Phil Thompson is a candidate for Iowa’s 47th House seat

Phil Thompson

Jefferson resident Phil Thompson on March 16 announced his candidacy for the Iowa House of Representatives District 47, the seat now held by Republican Chip Baltimore. Thompson is running in the Republican primary June 5.

Thompson is a 2009 graduate of Jefferson-Scranton high school. He served eight years in the U.S. Army as an Airborne Ranger, including a tour in Al Anbar Province, Iraq, during Operation Iraqi Freedom. He finished his active duty time at West Point studying systems engineering for two years. He then returned to Iowa and served in the Iowa National Guard.

Although this is his first time on the ballot, he is not new to promoting conservative values. In 2014 he campaigned for Dr Sam Clovis during his bid for the position of state treasurer. During the 2016 election cycle he managed the ground organization for the NRA as Iowa campaign field representative for the NRA Institute for Legislative Action.

During the 2017 and 2018 legislative sessions he has worked as an assistant to Rep. Dawn Pettengill (R) of Iowa’s House District 75. “Phil is smart and a hard worker. As my assistant, he has been by my side for every conversation for two years and can hit the ground running for Greene and Boone counties,” she said.

In a GreeneCountyNewsOnline interview last week, Thompson said he’s running so he can promote conservative values, grow businesses, make a healthy environment for farmers and local businesses, and fund education like the state has been.

He said the “fight” in Iowa isn’t party-based, but it’s rural vs. metro. The divide is seen in the funding system for education, with state aid having a much greater impact on rural schools than on metro schools that have a larger tax base and much more sales tax revenue to work with.

“A big thing is making sure the tax money we send to Des Moines ends up coming back here. The algorithm isn’t working in our favor,” he said. “We send tons of dollars to Des Moines and we don’t see it coming back.”

He said he’s work toward building a conservative rural caucus that goes to bat for rural communities “and will double-down on fixing a system that really is broken, that’s not sending infrastructure back to rural communities,” he said.

“It’s necessary to elect rural Republicans that understand their districts and are loyal and respected, and are willing to go there (Des Moines) and not get rolled over by the idea that we have to increase sales tax in the metro so people in our districts will go to Jordan Creek and buy Waukee a new school,” Thompson said.

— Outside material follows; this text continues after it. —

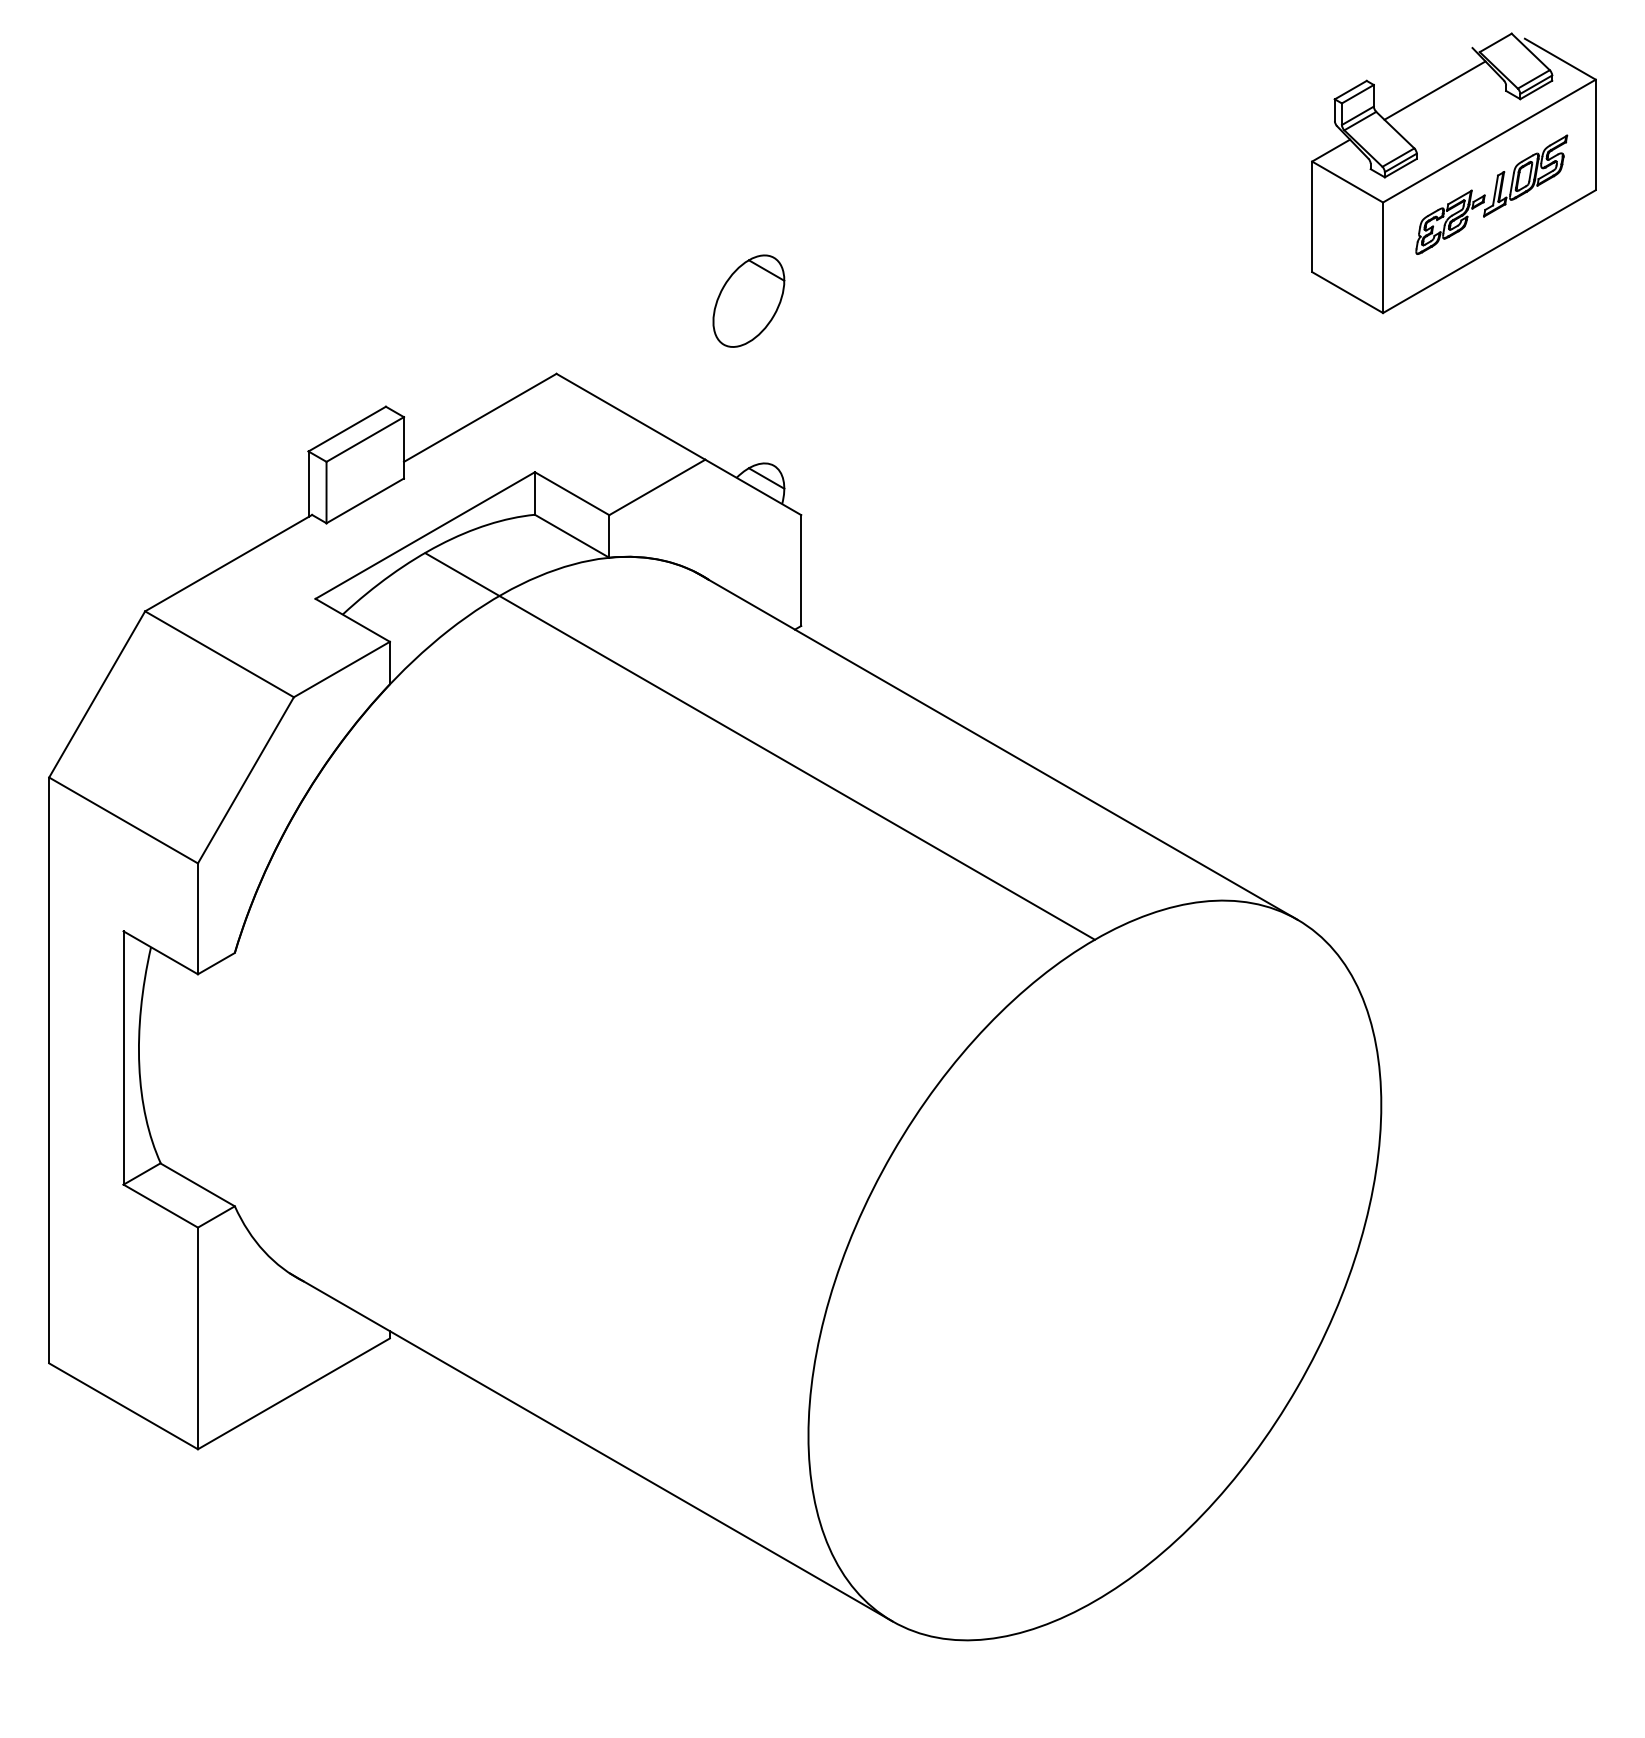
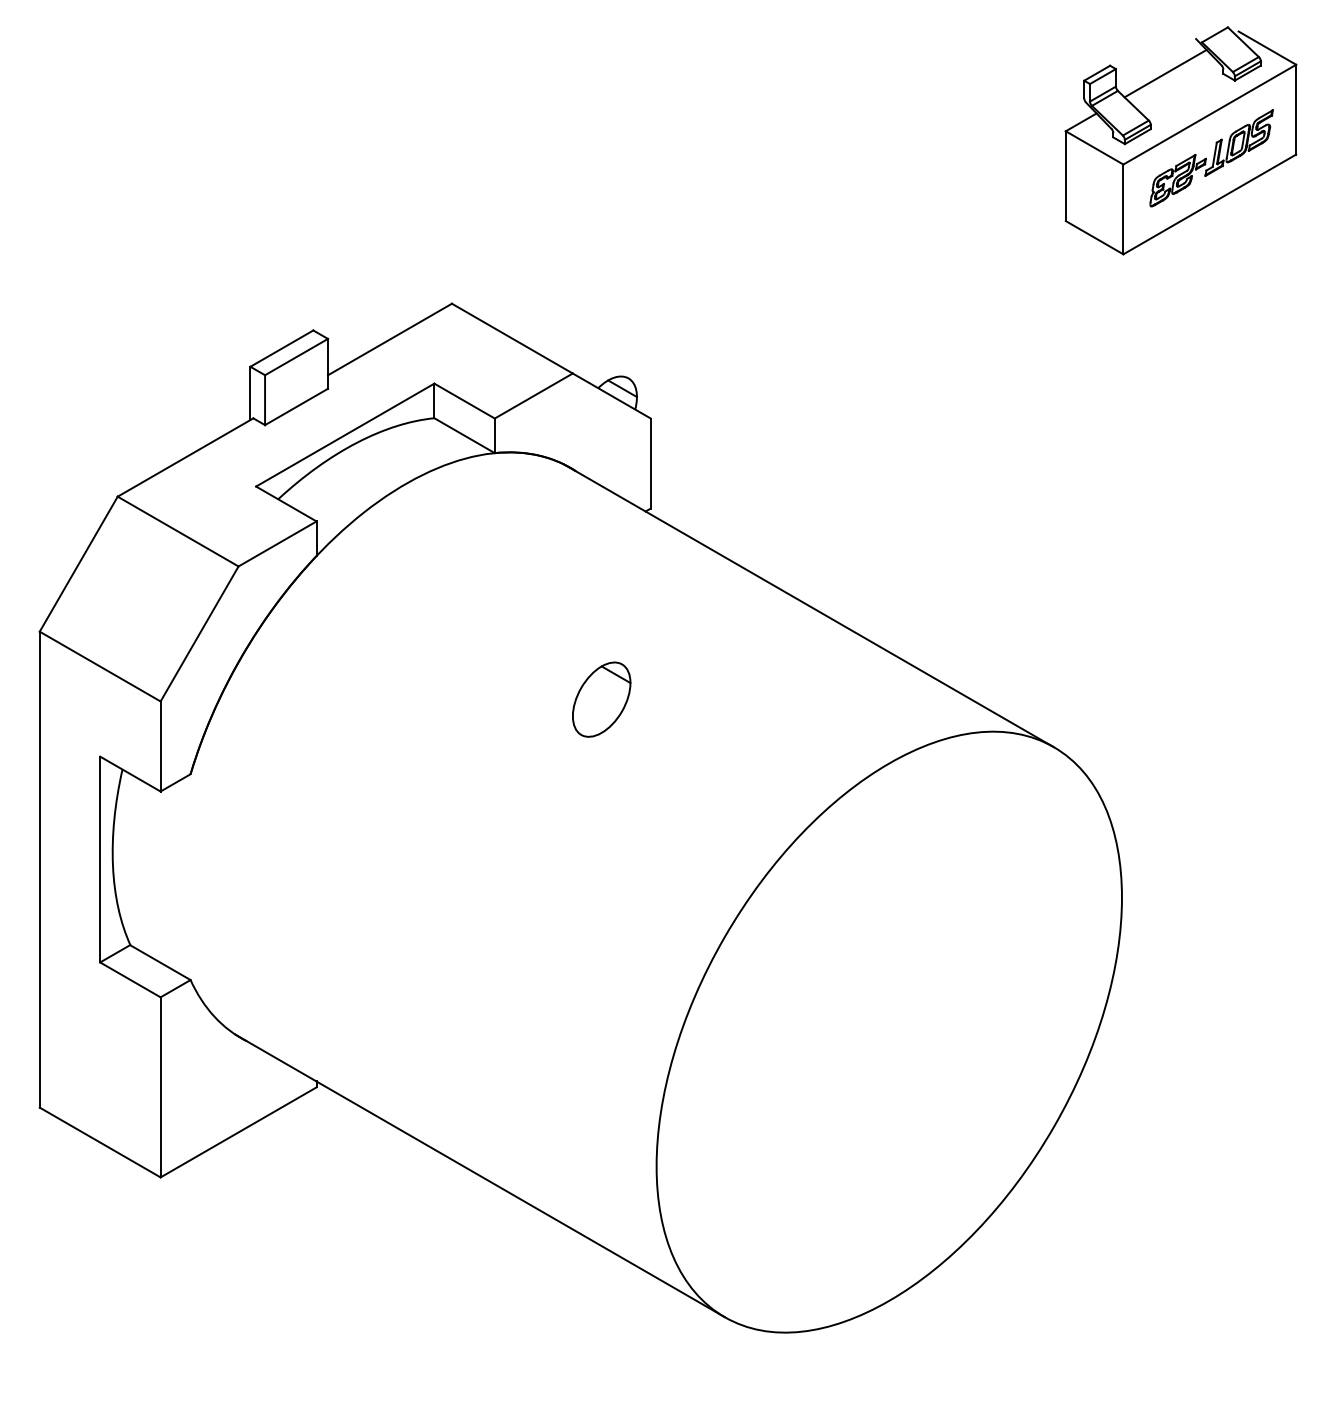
part: (748, 300) -> (601, 699), moved
line: (759, 746) -> (616, 606), removed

His values include a belief in the rights of individual, liberty, and empowering individuals. Empowering individuals includes the right to defend themselves with firearms if needed. About recent legislative action to sharply curtail abortion, he said he believes in “the individual right and personhood of an unborn child.”

Baltimore’s intention not to run for re-election was not widely known, even to fellow Republicans, until fewer than 12 hours remained before the nomination filing deadline. Thompson said he was at Greene Bean Coffee when he learned Baltimore wasn’t running. He had two meetings that morning, and he had help from two other people. Between the three of them it was easy to collect the 50 signatures needed for nomination.

He had thought of running but would not have run against Baltimore. “I have a lot of respect for Chip on policy. I want to pick up where he’s leaving off, with very similar values,” he said.

He wouldn’t necessarily promote all the same policies as Baltimore, “but the ability to advocate for rural Iowa. I watched him even behind closed doors be a staunch advocate for our community and really truly speak on behalf of us. I really did admire that. It wasn’t based on party, but his duty and loyalty to our people.”

Thompson is the youngest of the six children of Charlie and the late Karyl Thompson. “People know who I am and they know my family. They know our values. They know that both my granddads grew up here and were involved in farming, and we all at some point went to the military…. There’s a very long history of service and duty and loyalty to this community.”

“I want to be an advocate for the people I know and care about and the community that raised me,” he said, and he noted that Boone shares the same values as Greene County. “It’s a love of my community. That’s something people relate to.”